Tesla (TSLA) - Get Report shocked the market by reporting a quarterly profit on Wednesday after the close, against analysts expectations of a loss. Many analysts raised their price targets on the stock.
The stock was rising 14.8% to $292.37 a share on Thursday morning.
For its third quarter, Tesla said it earned $1.86 per share on an adjusted basis, against analysts expectations of a 42 cent loss per share. Revenue was $6.303 billion, missing estimates of $6.425 billion. Deliveries were 97,186, beating estimates of 97,000. Tesla also sold more of its lower priced Model 3s than expected. And adjusted gross margin beat estimates, coming in at 22% versus estimates of 18%.

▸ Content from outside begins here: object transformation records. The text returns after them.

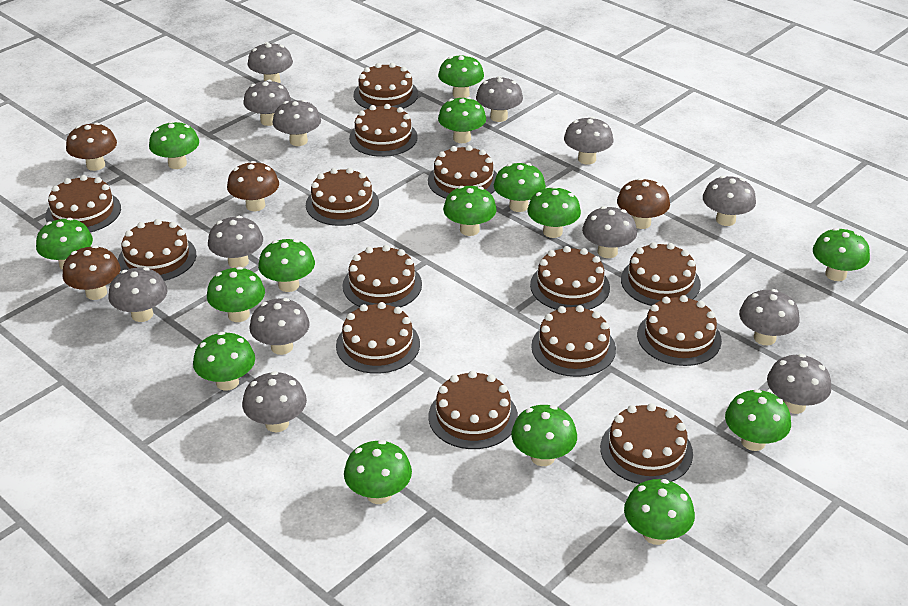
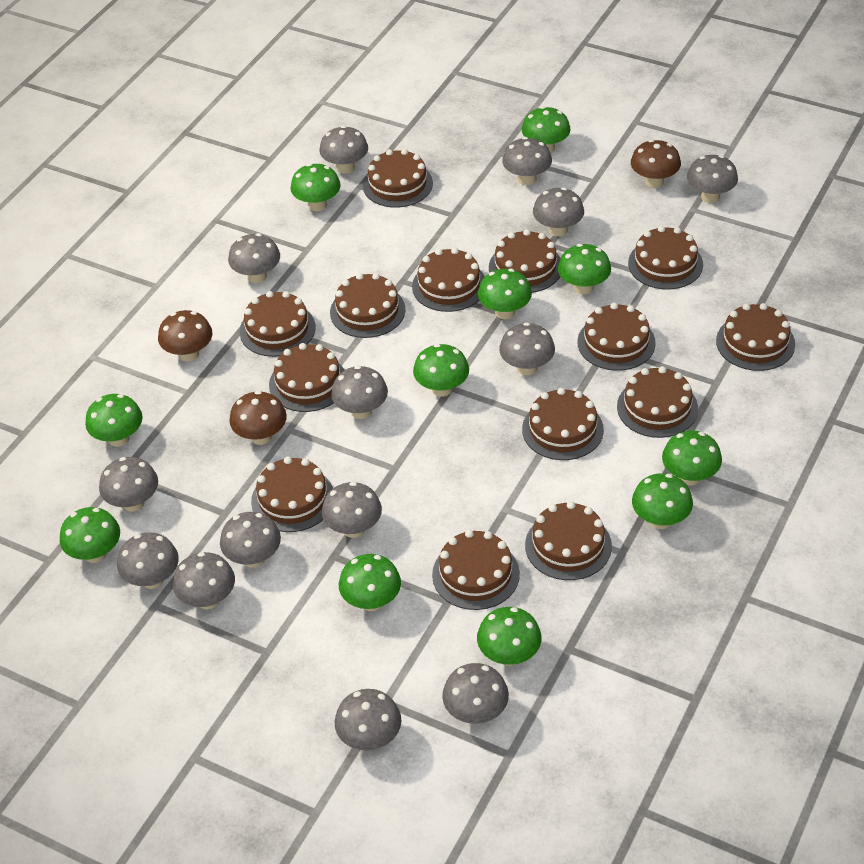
brown mushroom: 4 -> 3
green mushroom: 15 -> 11
grey mushroom: 13 -> 14

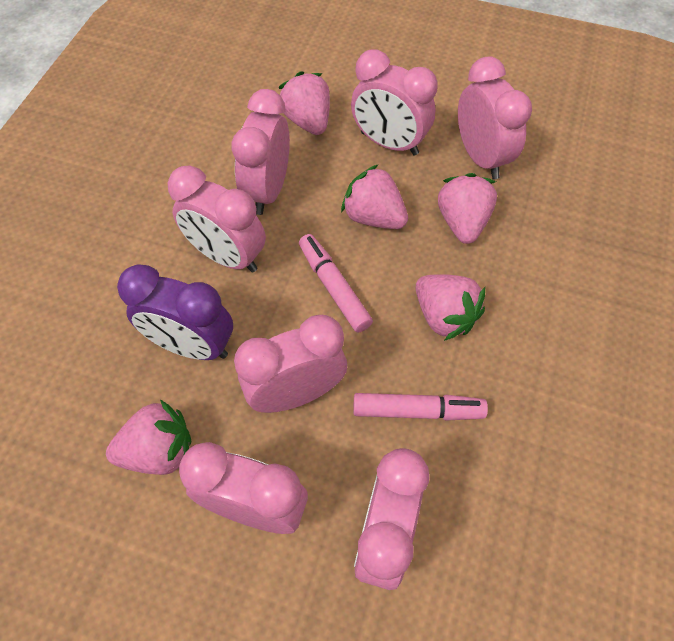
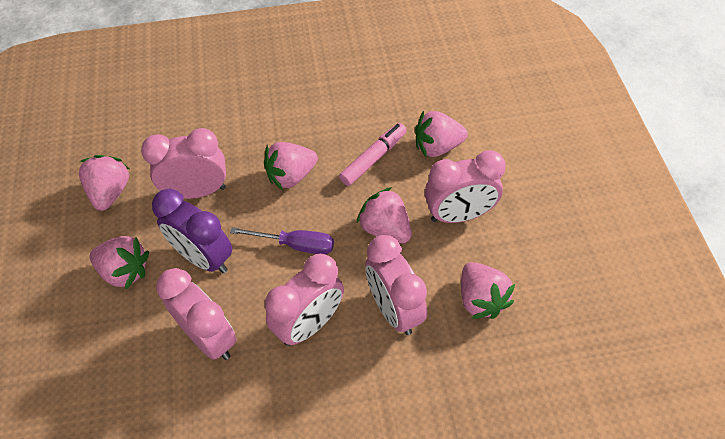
pink clock: 7 -> 5
pink marker: 2 -> 1
pink strawberry: 5 -> 6
purple screwdriver: 0 -> 1

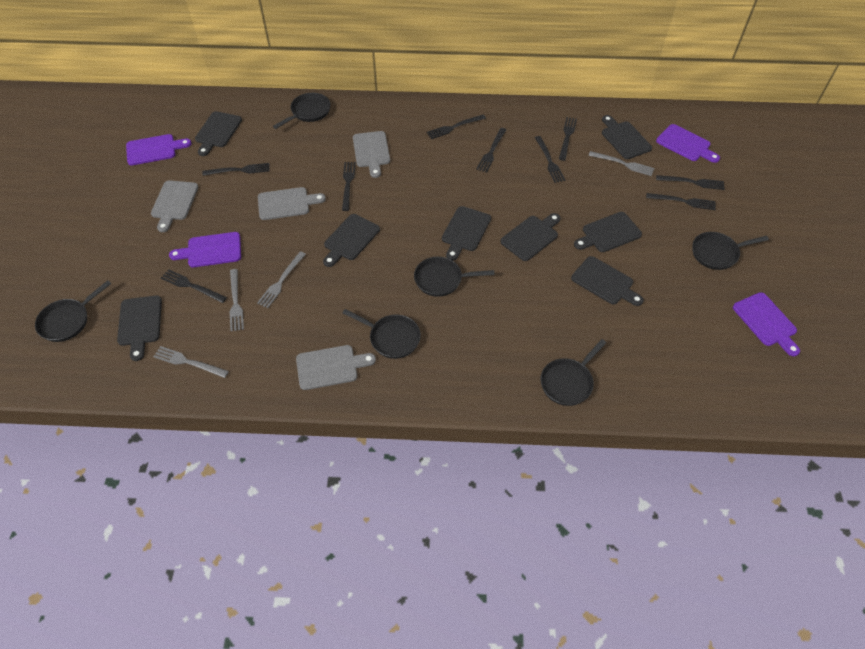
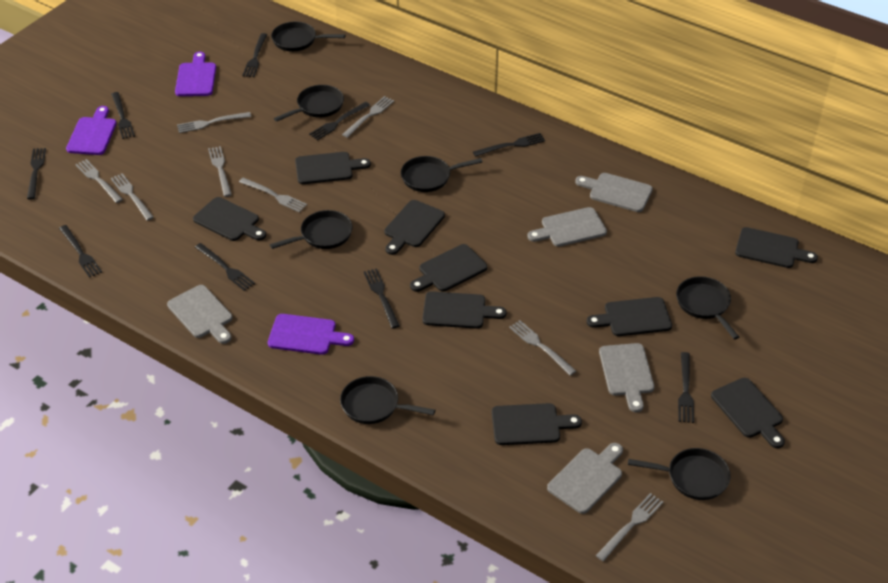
black cutting board: 8 -> 9
black pan: 6 -> 7
grey cutting board: 4 -> 5
grey fork: 4 -> 8
purple cutting board: 4 -> 3

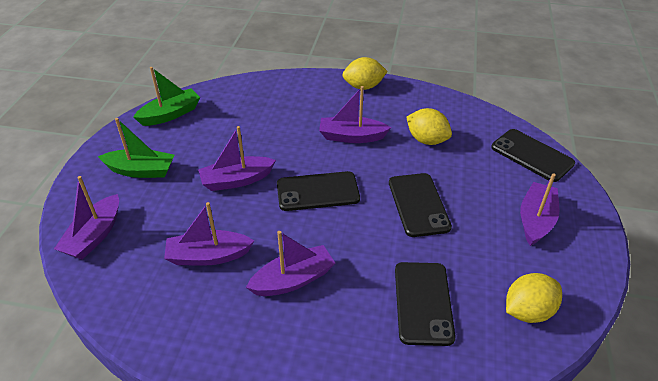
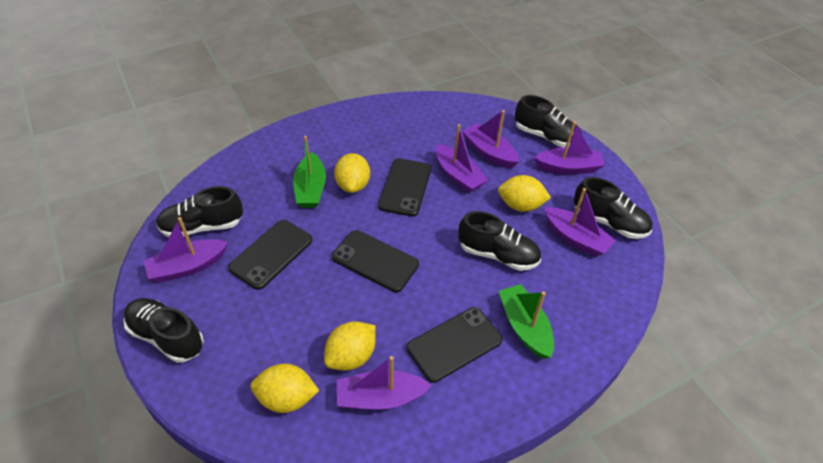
black shoe: 0 -> 5
yellow lemon: 3 -> 4

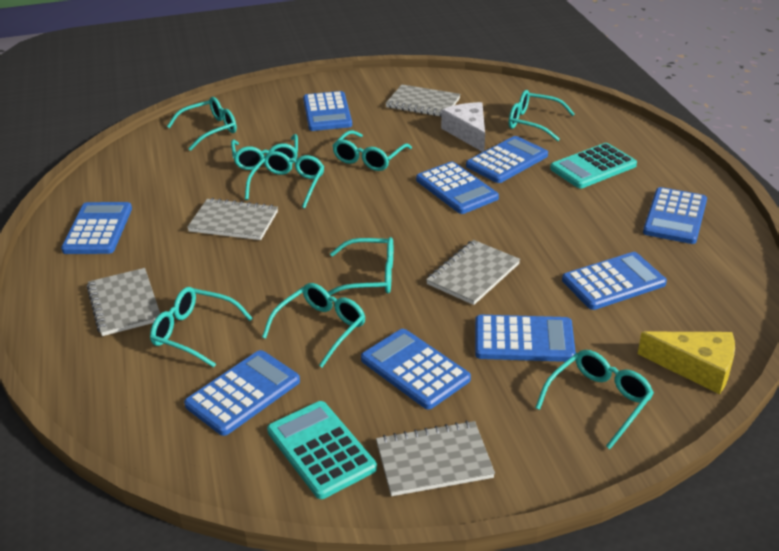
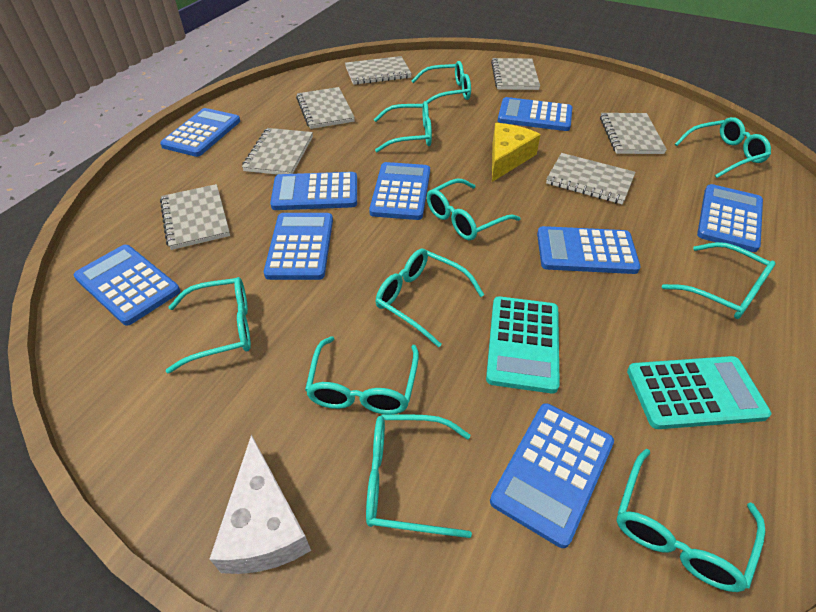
grey notebook: 5 -> 7
turquoise glasses: 9 -> 10

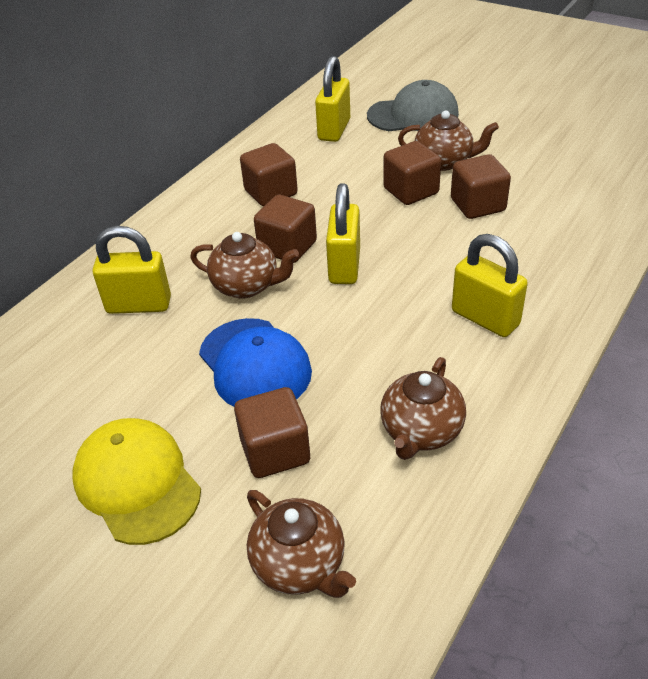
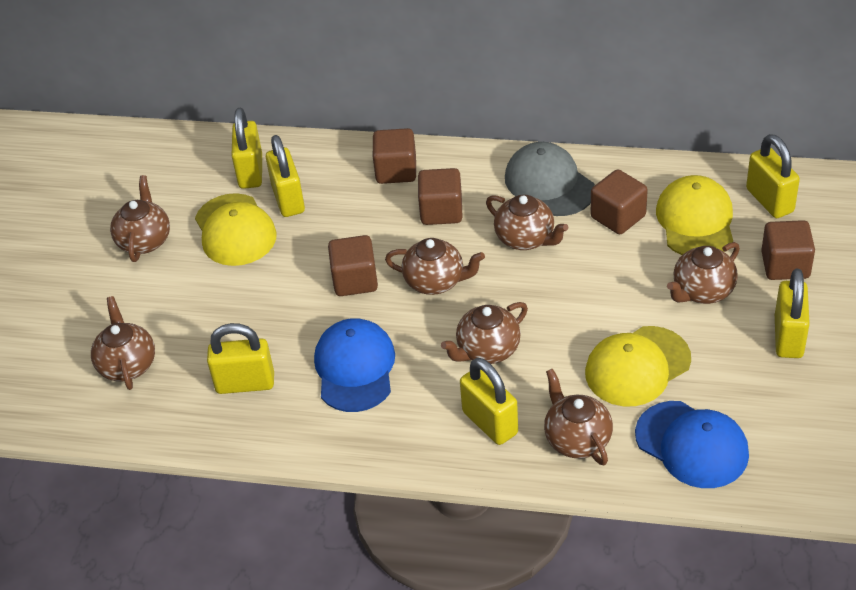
blue cap: 1 -> 2
brown teapot: 4 -> 7
yellow cap: 1 -> 3
yellow padlock: 4 -> 6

Tesla said reduced costs and improved production efficiencies were responsible for the profitable quarter.
Here's what analysts said:
Deutsche Bank, Hold, Price Target Raised From $245 to $260
"Tesla's stronger-than-expected 3Q earnings displayed robust ongoing demand trends for Model 3 but more importantly, showcased solid underlying margin improvement driven by operational execution. For the full year, we raise our forecasts to reflect stronger operational performance and order volumes (4Q quarter-to-date orders tracking ahead of 3Q quarter-to-date, and 3Q was a record). With demand remaining solid for Model 3 and underlying profitability demonstrating positive trends, we believe investor sentiment could continue to improve in the near term. But focus will now rapidly shift to the next company milestones, in particular ramping up the Shanghai gigafactory and launching Model Y, both of which offer large additional earnings potential."
- Emmanuel Rosneer
RBC Capital Markets, Underperform, Price Target Raised From $190 to $220
"3Q 2019 results better than expected, but stock reaction seems overdone and valuation still stretched. We revise our outer-year estimates higher, primarily gross margins. Our 2022 expected EPS is now $9.30 from $5.30. We'd like to have more confidence in the improvement but details are limited. The bulk seems to be driven by material and general costs reduction. We'd note that depreciation and amoritization moved $49 million lower quarter-over-quarter. Meanwhile, selling, general and administrative was about $100 million lower than we expected."
- Joseph Spak
Wedbush Securities, Neutral, Price Target Raised From $220 to $270
"Last night Tesla delivered a potentially "game changing" 3Q with surprise profitability and strong cash flow signaling what could be a new era for Musk and Fremont going forward. "As Musk talks the talk and usually has not consistently delivered, last night Elon & the team walked the walk in strong fashion as 3Q looks to be an inflection point quarter for the Tesla story. While we are still taking a wait and see approach to see how sustainable this level of demand/profitability is going forward, this morning we move one step closer to believing this Tesla turnaround story is real."
- Dan Ives
Morgan Stanley, Equal-Weight, Price Target Unchanged at $230
"Tesla posted a stronger than expected 3Q gross auto margin and cash flow. A repeat of last year's unsustainable second half run? Or is the Tesla business model finally finally achieving self-financing status? The China ramp may extend this year's momentum deep into 2020."
- Adam Jonas
Needham & Co., Underperform, Price Target N/A
"[Tesla] indicated that it expects to remain profitable and has reached a point of being self-funding, with "possible temporary exceptions" like product launches and ramps. We believe the latter is a key caveat as Tesla focuses on ramping Gigafactory Shanghai or Model Y. Although 3Q 2019 revenue beat expectations, we note that it declined 8% year-over-year (first decline in history), while net profit declined 34% year-over-year. Given decelerating revenue, increasing competitive pricing pressure, increasing operating expenses to support Gigafactory Shanghai (and later Europe) and Model Y ramps, and automaker's history of profitability issues, we maintain our Underperform rating."